- Written by: Marita Bonner
- Characters: Elias Jackson; Lucinda Jackson; Nettie Jackson; Luke Jackson; Lew Fox;

Premiere

= The Pot Maker =

Play by Marita Bonner

The Pot Maker or The Pot Maker: a Play to be Read is a short one act play by Marita Bonner. The play was written in 1927 and was the first Bonner wrote, the others being The Purple Flower and Exit, an Illusion: A One-Act Play. It was published in the February 1927 issue of Opportunity: A Journal of Negro Life.

==Character list==
- The Son - "Called of God" Elias Jackson
- His Wife - Lucinda Jackson
- His Mother - Nettie Jackson
- His Father - Luke Jackson
- Lucinda's lover - Lew Fox

== Plot summary ==
The play opens with Elias trying to get his family to sit in a row so he can give a sermon. Both Mother and Lucinda, Elias' wife are not amused with the situation and try to give feedback as to what is being said. Elias' father is sympathetic and tries to calm the women. Elias then goes on to tell his tale about the pots.
Elias tells a story of a man who lived in a house full of pots. Rooms and rooms of pots. One day the man was talking to the pots, telling them that they all have a handle and bottoms and that if they do as Elias says they can turn into any type of pot that they want, "Tin pots, iron pots, brass pots, silver pots. Even gold." The pots then respond asking what they have to do. The man tells them to sit right where they are and to not spill any of the liquid that he put inside of them. One of the pots tells the man that it has a crack in it so the man fixes the crack with some dirt and spit. One of the pots gets scared, rolls over and spills its contents. Slowly the pots started to hear noises and more and more tipped over and spilled. The next morning the man comes into the room. The most cheery of the pots turned to gold, the pots that acknowledged the man but hung their heads turned to silver, and the pots that tried to stand back up after toppling over turned to brass. The rest that were still on their sides turned to tin. Elias then goes on to end his sermon by saying that the pots are people. Those who keep the ways of the Lord will be gold, while those who dismiss Him will be as worthless as a tin can.
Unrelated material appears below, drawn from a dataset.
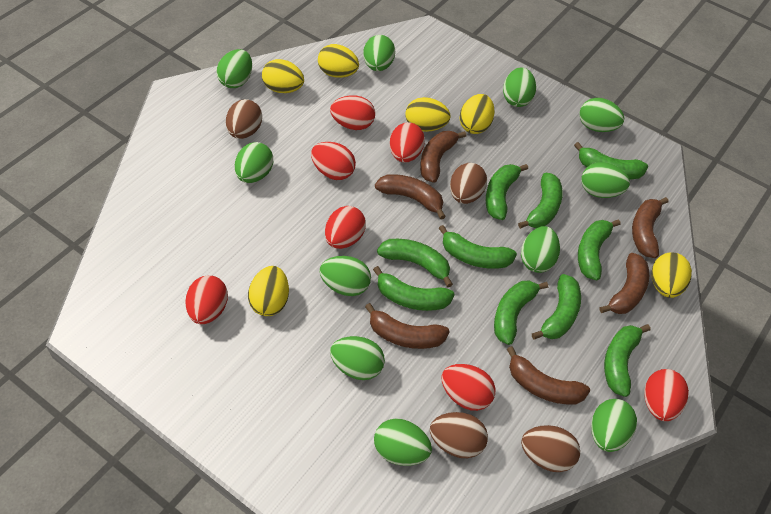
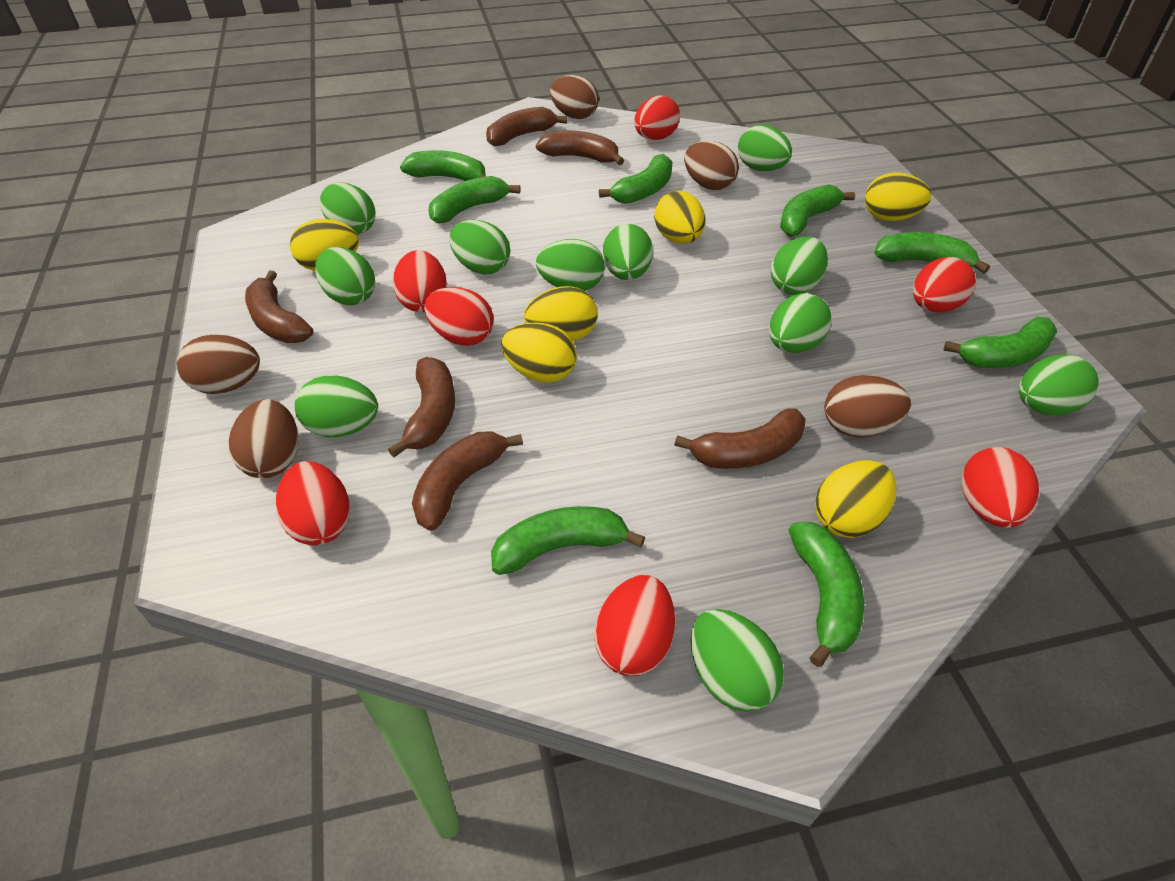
brown egg: 4 -> 5
green banana: 10 -> 8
After finishing the rest of his sermon Father congratulates Elias on a job well done, while Mother and Lucinda are skeptical about the subject matter of the story. Lucinda, sick of being in the house, decides she will put on her red-beaded necklace and go out. Mother tries to go with her. Elias tries to stop Lucinda from leaving but Lucinda lashes out, telling Elias if he were a real man he would keep a job and that God would never pick a fool to be a preacher.

Suddenly outside the dark window a noise can be heard coming from the bushes outside. There is a splash and it is believed that someone fell into the well outside the house. Lucinda tries to go outside to check but Elias holds her back saying there is no point. Then Elias accuses Lucinda of trying to go see Lew, her lover. He encourages her to go. She suddenly realizes it was Lew who fell down the well. She runs outside calling Lew's name. All of a sudden there is a crack and a splash and Lucinda is gone. Elias shouts outside "You all is tin!" Having a change of heart he rushes outside. We hear the cracking of wood and a splat. The play ends with the sound of wind rushing through the door.

== Themes ==
The main theme of this plot is that the guilty always meet their fate. It is quite obvious that each person in the family is represented by a pot in Elias' story. Lucinda being a tin pot who does not follow God at all, Mother being a brass pot who is skeptical but still loves her son, Father who is silver who supports his son but is not as vocal, and finally Elias, the golden child, who trusts in God until the very end when he tries to save the others.

== Rule of three ==
This story heavily uses the rule of three, which establishes the smallest pattern a person is able to recognize. The rule of three is used heavily in bible verses, songs, stories, speeches and quotes. Because of the small number it makes people remember the information for a longer period of time and helps the message stick. The Rule of Three is used affectively in the Pot Maker, Elias representing the gold pot, his Mother and Father the Silver pots and Lucinda being the Brass pot. Bonner also uses the Rule of Three at the end of the story with the crashing of trees and the loss of three of the stories characters.

== Production history ==
This is a play that is meant to be read. Because of this people have honored Marita Bonner's wishes and have not produced a published production of this play.

=== Harlem Renaissance ===
The Harlem Renaissance was an explosion of culture and social issues that occurred in Harlem, New York during the 1920s and is considered the "rebirth of African American Arts."